COMPUTATIONAL MODELING
Currently cluster analysis is the most popular multivariate technique that is used to find structure in microarray data. As pointed out earlier it is not without limitations, but as probably the simplest possible multivariate technique it has quickly gained popularity. The authors predict that as the field matures we are likely to see a shift in the direction of more sophisticated classification methods appearing in the literature. Even though classification is certainly a more direct way of finding structure in the data than clustering, it still lacks the complexity that is required to capture all the connectivity and interdependence among genes in a genome.
One should keep it in mind that probably the ultimate goal of analyzing microarray data is at some point to discover how genes are related and affect each other, and are dependent on one another. Accordingly, the modeling device describing this interdependency has to have a matching level of complexity. There are not to many modeling tools out there that fit these requirements. Some of the possible candidates are: multilayer neural networks, systems of partial differential equations and structural equation modeling. At this point it would be too early and also hard to tell which one or several of these and other methods will turn out to be the most applicable modeling tool(s), but with the rapidly accumulating expression data these techniques are bound to appear in the relatively near future. Some early examples of applying neural networks to explain gene data (7), and mapping out the connectivity pattern of smaller regulatory networks (8) are already available.
CONCLUSIONS
In this paper we provided an overview of the most popular data analysis and visualization techniques used with microarray expression experiments.
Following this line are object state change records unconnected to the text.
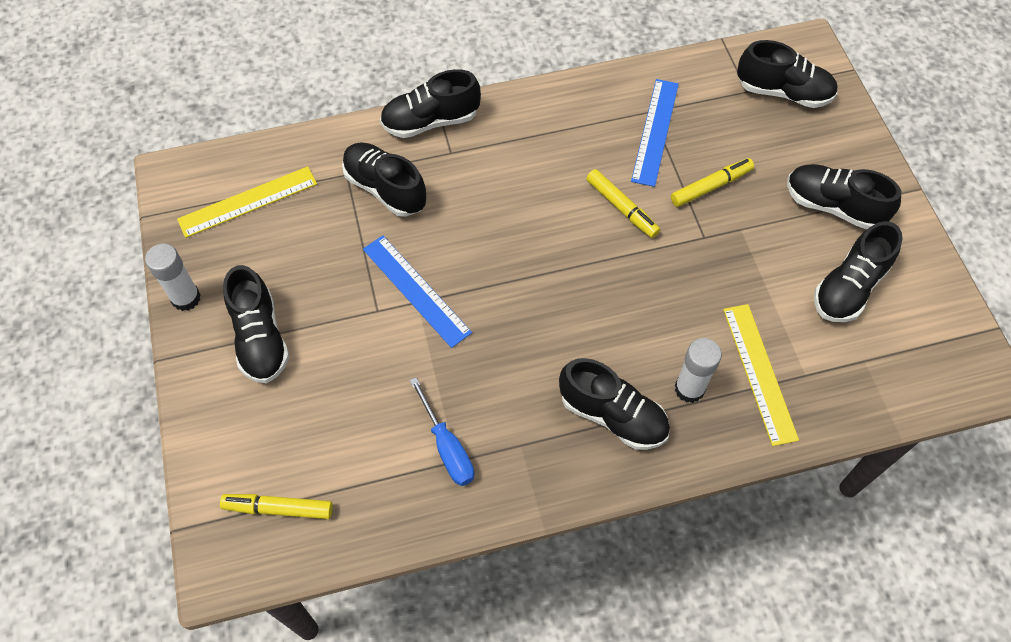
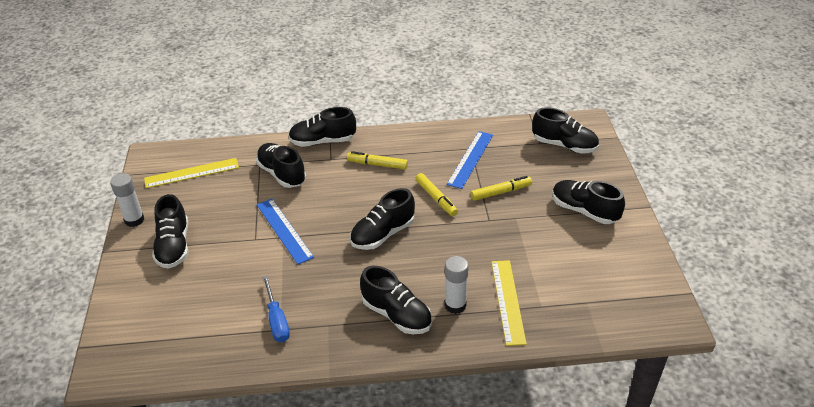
camera: 10 degrees right, 20 degrees down
(278, 508) = (152, 343): yellow marker -> yellow marker (377, 164)
(849, 287) = (585, 258): black shoe -> black shoe (383, 234)

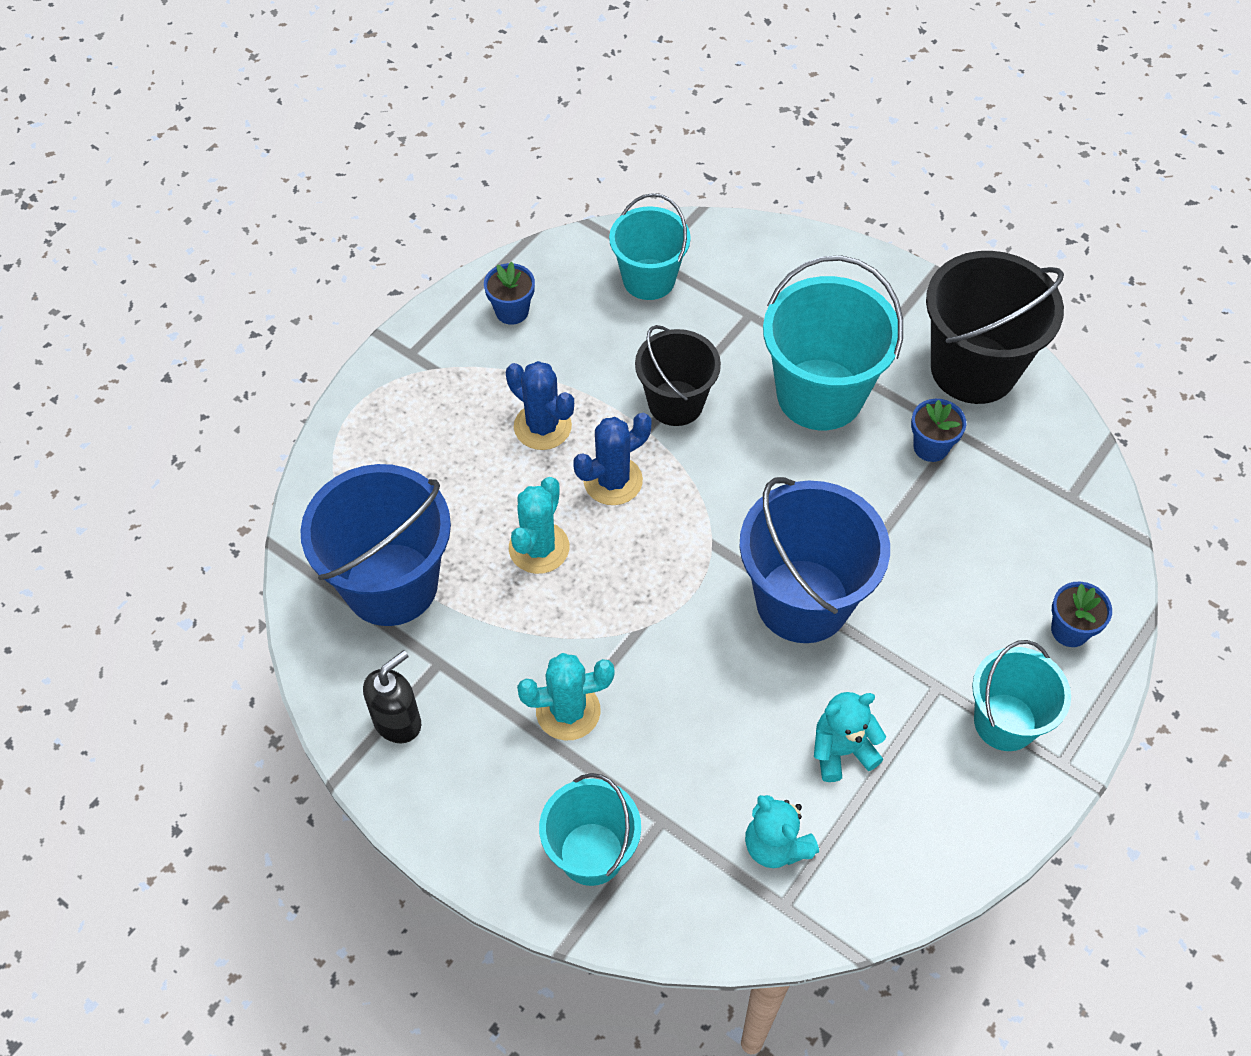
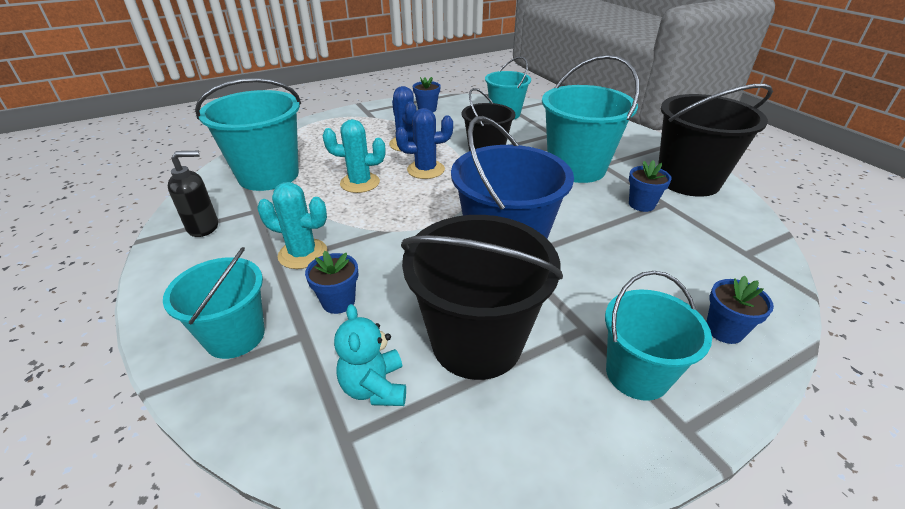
camera: 25 degrees right, 20 degrees down
(391, 584) = (268, 175): blue bucket -> turquoise bucket
(539, 548) = (360, 183): turquoise cactus -> turquoise cactus turned 45 degrees clockwise
(665, 762) = (338, 302): none -> blue flower pot
(841, 750) = (476, 342): turquoise teddy bear -> black bucket

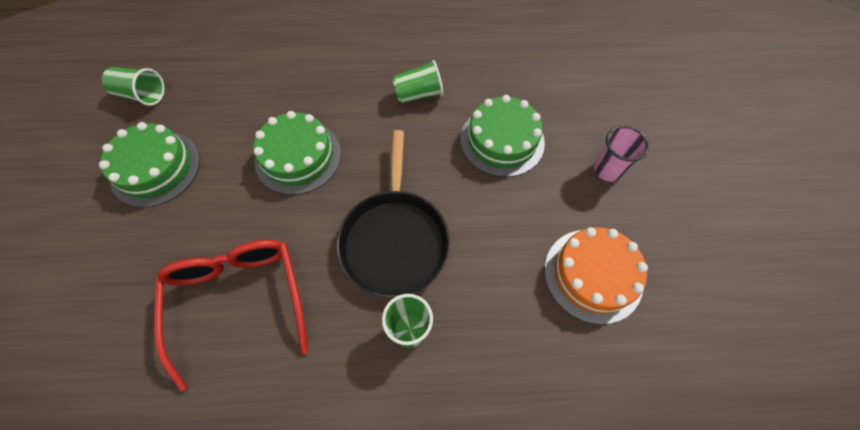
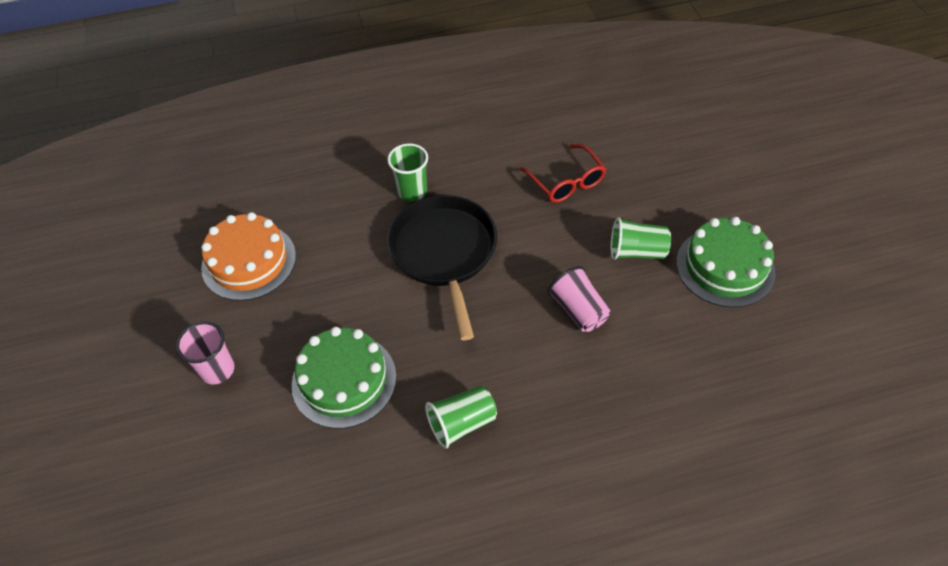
camera: 170 degrees right, 10 degrees down
(142, 95) = (815, 345): green cup -> green cup (637, 252)
(238, 300) = (566, 182): red glasses -> red glasses, size x0.62
(298, 157) = (578, 310): green cake -> pink cup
In our discussion we started out with the simplest tools, such as the scatterplot, principal component analysis and showing the data in parallel coordinate planes, gradually working our way towards the more complex analysis methods, such as the various forms of clustering and classification algorithms, ending on a note about the future of computational models. The discussion should give the reader an overview of the currently used most popular analysis techniques as well as some insight into what to expect in the near future.